The real estate market tends to be segmented into two distinct categories: buyers and sellers. From there, it is usually segmented into categories such as ‘first-time buyer’ or ‘real estate investor’. These segments help focus promotion so that communication is delivered in a concentrated form to the people who are most interested in receiving it.
Consumers have diverse needs and wants beyond their demographic or geographic locations. The consumer decision process relies on specific promotional information that is available for the buyer to research and refine. By focusing the promotional message on a particular point, issue, or concern, the professional promoter is speaking directly to the target audience. The more customized the message for the segment, the more likely the consumer is going to respond favourably.
Basic segments include geography, demographics, socio-economic issues, psychographic profiles, buying and selling situations. A typical farm area is based on geography because it’s easier and more cost efficient to market into a specific area. The agent has less travel time between appointments and she can keep a watch on the area for activity. In urban areas, a prospecting farm may be a condo tower or a multi-family housing complex.
Depending on the nature of your business, you may want to consider segments such as lifestyle, personality, culture, and social class. Lifestyle as a segment can be defined by combining levels of education, household incomes, personal vigour, and consumerism. Community practice of lifestyle creates culture which is what makes neighbourhoods special. Culture may one of the easiest traits to spot in urban areas as many neighbourhoods are created by ethnic or socio-cultural groups.
A product that confers a benefit to the consumer may be promoted using a benefit segmentation strategy. Some examples are family-oriented amenities, luxury or location status, and adaptability. The presence of a benefit assumes there is a ‘pain point’ that needs to be attended. To do that, the promoter must understand the priorities and nomenclature of the target audience so that marketing materials will speak directly to the problem/solution paradigm with a common language. It’s easy to take communication for granted but when the words match the viewpoint of the consumer, wonderful things happen. A good example of this concept is the phrase “mortgage helper,” which was coined to promote houses with rental suites.
Behaviouristic segmentation targets consumers who meet a specific demographic or psychographic profile, such as a rental investor. These groups are engaged in a meta-analysis of the product and circumstances in order to satisfy requirements above the need for personal housing. The intended use of the property will influence the analysis and/or the circumstances-of-purchase will affect the decision. Some examples of this a need to buy/sell now or an investor who chooses a basic rental apartment based on ROI instead of status features.
The promoter must weigh the benefit of segmentation with the total addressable market for each niche. High segmentation means fewer customers will be found at each level of specialization. For this reason, the analysis of the marketplace should be done methodically and be supported by statistics.

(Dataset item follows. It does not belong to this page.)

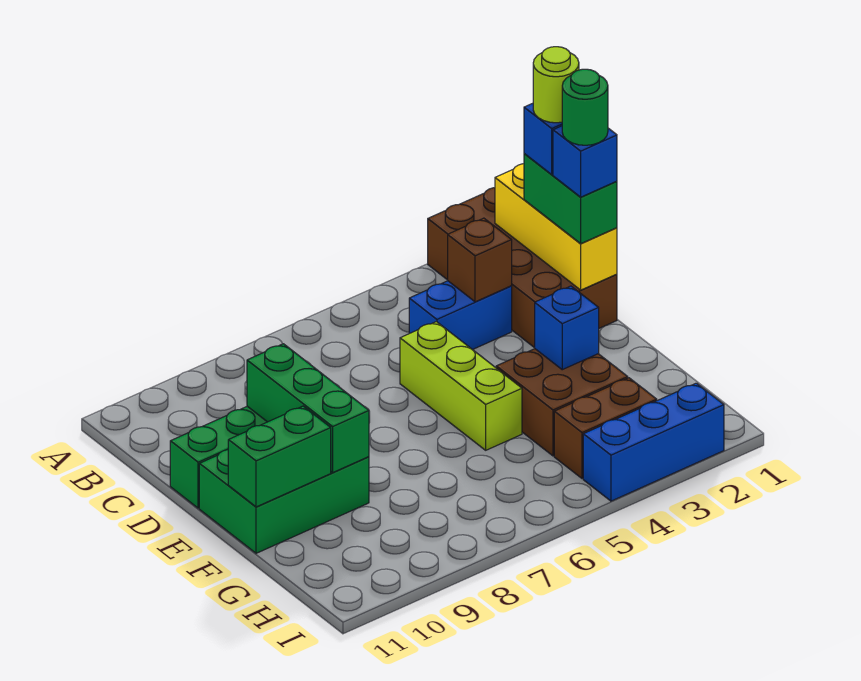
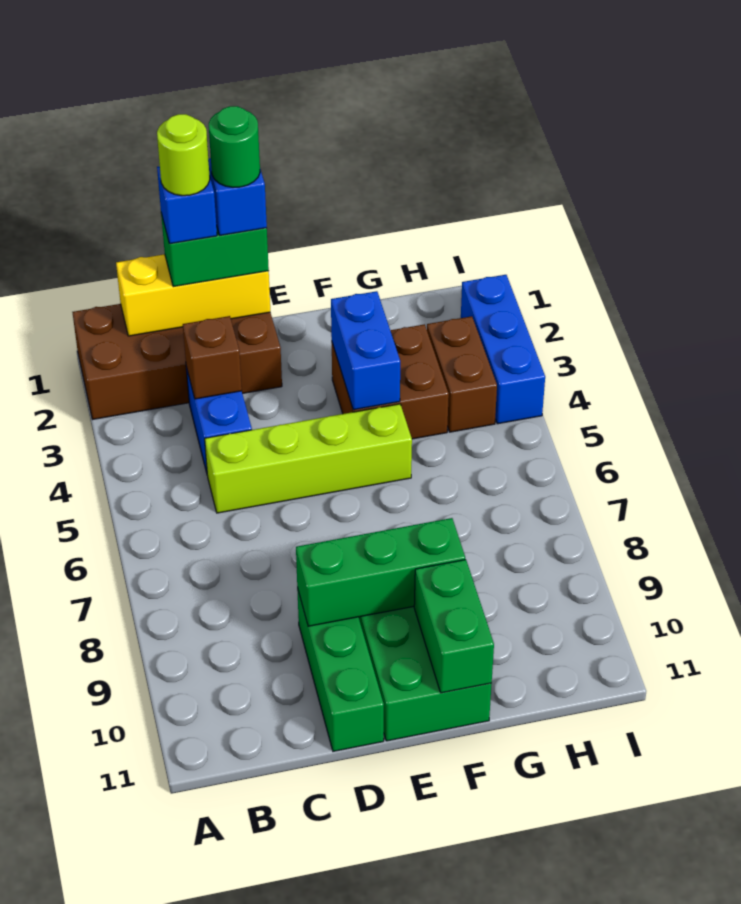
lime brick D5:F5 level 1 -> lime brick C5:F5 level 1
blue brick F3 level 2 -> blue brick F3:F4 level 2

The analogy of microscopes and telescopes might be helpful to visualize two approaches to segmentation. For example, an agent might use a microscope strategy to examine specific properties, filtered through a buyer profile: neighbourhood, price, size, etc. Alternatively, she may use the telescope strategy to specialize in a particular type of property and scan the horizon for buyers that fit the profile. An example of a balanced approach is to select a farm area, get to know the people who live there, market their values and lifestyles as features, and solicit their listings as a neighbourhood expert. This method maximizes the various combinations of micro and macro approaches.
Using the farm example mentioned, the idea of brand loyalty is introduced to the consumer in several dimensions. Promotions into the farm area may solicit listings with examples of recent sales, volunteer work on condo councils, or any other messages that convey an intimate knowledge of the area. Studies have shown that the frequency of a broker’s signage in a neighbourhood correlates to loyalty and brand switching. By building a sense of community and loyalty through demonstrations of trust and competency, the promoter’s business becomes analogous to buying and selling in a particular area.